一株牛病毒性腹泻病毒BVDV-SDJN01及其应用

技术领域

本发明涉及一株牛病毒性腹泻病毒BVDV-SDJN01及其应用，属于牛病毒性腹泻病毒疫苗试剂领域。

背景技术

牛病毒性腹泻是由牛病毒性腹泻病毒（bovine viral diarrhea virus，BVDV）引起的以犊牛腹泻、生长迟缓和继发感染其他疾病等为主要特征的一种急性、热性、接触性传染病。 BVDV可以感染多种宿主，在世界范围内广泛存在。根据BVDV 5′UTR、Npro 等基因序列的差异，可将BVDV分为2 种基因型，即BVDV1 和BVDV2型，BVDV1又分别进一步分为21个基因亚型（1a-1u），BVDV2又分为4个基因亚型（2a-2d）1a和1c亚型是我国近年流行的主要亚型，17省份已检出1c亚型，包括东部5省份。从生物学角度每个基因型可分为致细胞病变（CP）和不致细胞病变型（NCP）。BVDV 感染后机体可表现出典型的临床症状， 主要表现为发烧、腹泻、持续性感染、免疫抑制性疾病、呼吸系统疾病、生殖障碍和粘膜病等。BVDV 持续性感染牛后，可使牛终身带毒并排毒，形成了重要传染源，增加了BVD 诊断与防治的难度。目前，国际上用于BVD 的防控措施主要有两个，一是鉴别和扑杀持续性感染动物，其次是疫苗免疫。有研究显示，接种BVDV 疫苗后可以有效降低对生殖造成的不良影响，比如怀孕母牛的流产、降低持续性感染牛的产生等。因此筛选合适的疫苗是当下的研究重点。

发明内容

针对现阶段牛病毒性腹泻的治疗存在的问题，本发明对实验室分离的牛病毒性腹泻病毒BVDV-SDJN01进行了鉴定，该毒株为BVDV1c亚型，是临床上常见的基因亚型，以该病毒为抗原制备出BVDV1c灭活疫苗，免疫原性较好，可刺激机体产生较高水平的中和抗体，该病毒株为我国牛病毒性腹泻病的有效防治提供一种有效的疫苗候选株。

本发明的技术方案如下：

一株牛病毒性腹泻病毒，所述的病毒为牛腹泻病毒BVDV-SDJN01，于2022年6月30日送至中国典型培养物保藏中心保藏，保藏号为：CCTCC NO: V202255。

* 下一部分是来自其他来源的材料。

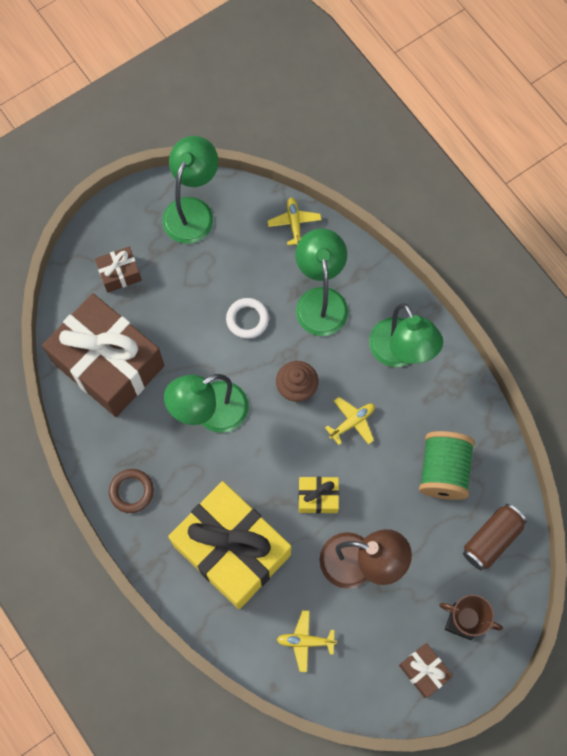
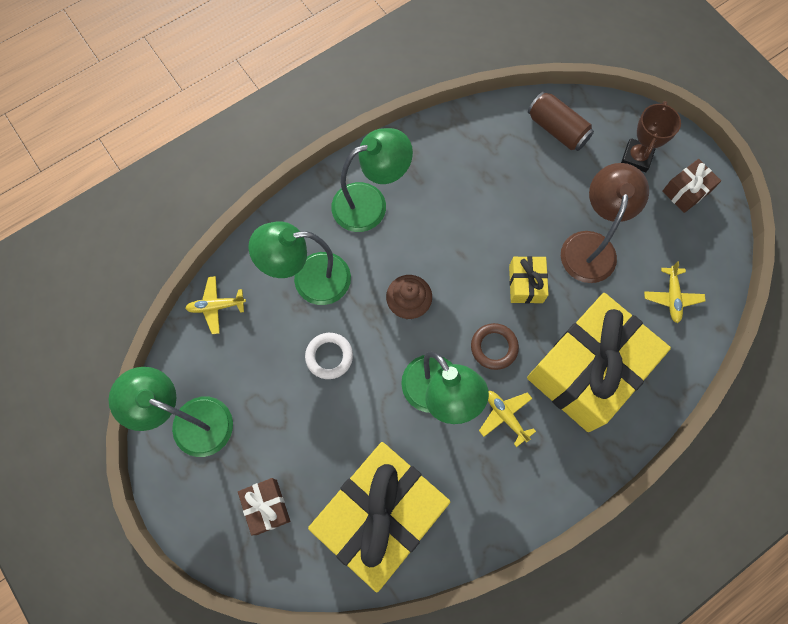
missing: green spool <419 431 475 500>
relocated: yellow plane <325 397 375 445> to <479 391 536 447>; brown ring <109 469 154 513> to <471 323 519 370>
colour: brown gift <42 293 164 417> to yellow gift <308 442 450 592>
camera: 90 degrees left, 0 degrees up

上述牛病毒性腹泻病毒在制备治疗牛病毒性腹泻疫苗上的应用。

优选地，上述应用，包括以下步骤：

（1）取纯化病毒接种于牛肾细胞将病毒扩大培养，收集病毒液，经甲醛灭活得到灭活的病毒液；

（2）将灭活病毒液与氢氧化铝佐剂混合，制备灭活铝胶疫苗。

进一步地，将步骤（2）替换为：以灭活病毒液为水相，以白油、司盘80、硬脂酸铝为油相，制备油乳剂灭活疫苗为油乳剂疫苗或铝胶疫苗。

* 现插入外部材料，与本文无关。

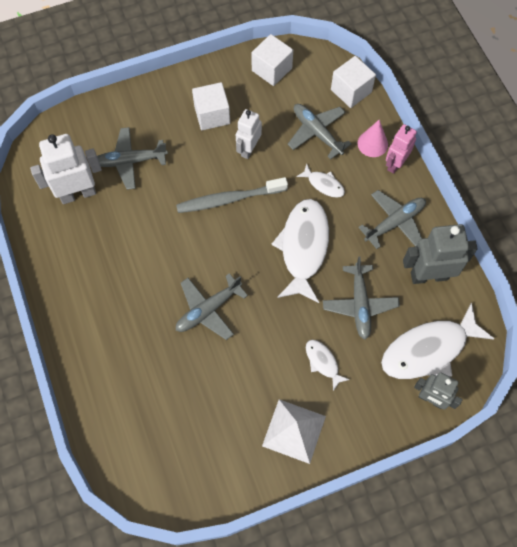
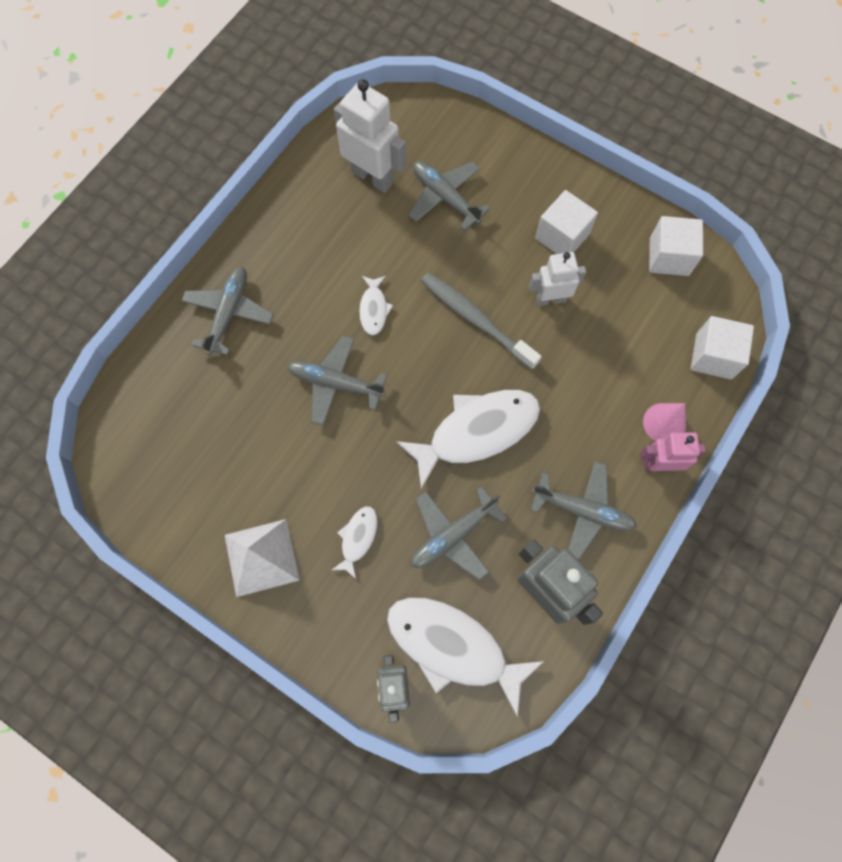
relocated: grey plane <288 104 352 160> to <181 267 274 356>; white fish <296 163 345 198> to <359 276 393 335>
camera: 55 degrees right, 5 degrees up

本发明的另一目的，保护一种牛病毒性腹泻病毒病灭活疫苗，采用上述牛病毒性腹泻病毒制备而成。

进一步地，所述的灭活疫苗中病毒含量≥10

保藏信息

保藏时间：2022-06-30

保藏单位：中国典型培养物保藏中心

保藏编号：CCTCC NO:V202255。

保藏单位地址：湖北省武汉市武昌区八一路299号

分类命名：牛病毒性腹泻病毒-1（

本发明的有益效果

牛病毒性腹泻病毒BVDV-SDJN01株具有良好的免疫原性，应用其制备的灭活油乳剂疫苗安全可靠，免疫后能够产生较强免疫力，能够有效的预防牛病毒性腹泻病毒的流行和传播，降低本病造成的经济损失，有着广阔的应用前景。

附图说明

图1为BVDV-SDJN01株接种MDBK细胞96h后的细胞病变（左图为接种BVDV-SDJN01株96h后，与对照相比细胞无明显病变，右图为对照）；

图2为BVDV-SDJN01株 RT-PCR鉴；其中M: DL2000 DNA Maker；1-3: BVDV-SDJN01株；

图3为BVDV-SDJN01全基因组核苷酸序列的系统进化分析。

具体实施方式

实施例1

细胞培养用培养基，即含10%胎牛血清的DMEM培养基；其配制：取500ml液体DMEM培养基，按照10%的体积加入胎牛血清，充分混匀后备用。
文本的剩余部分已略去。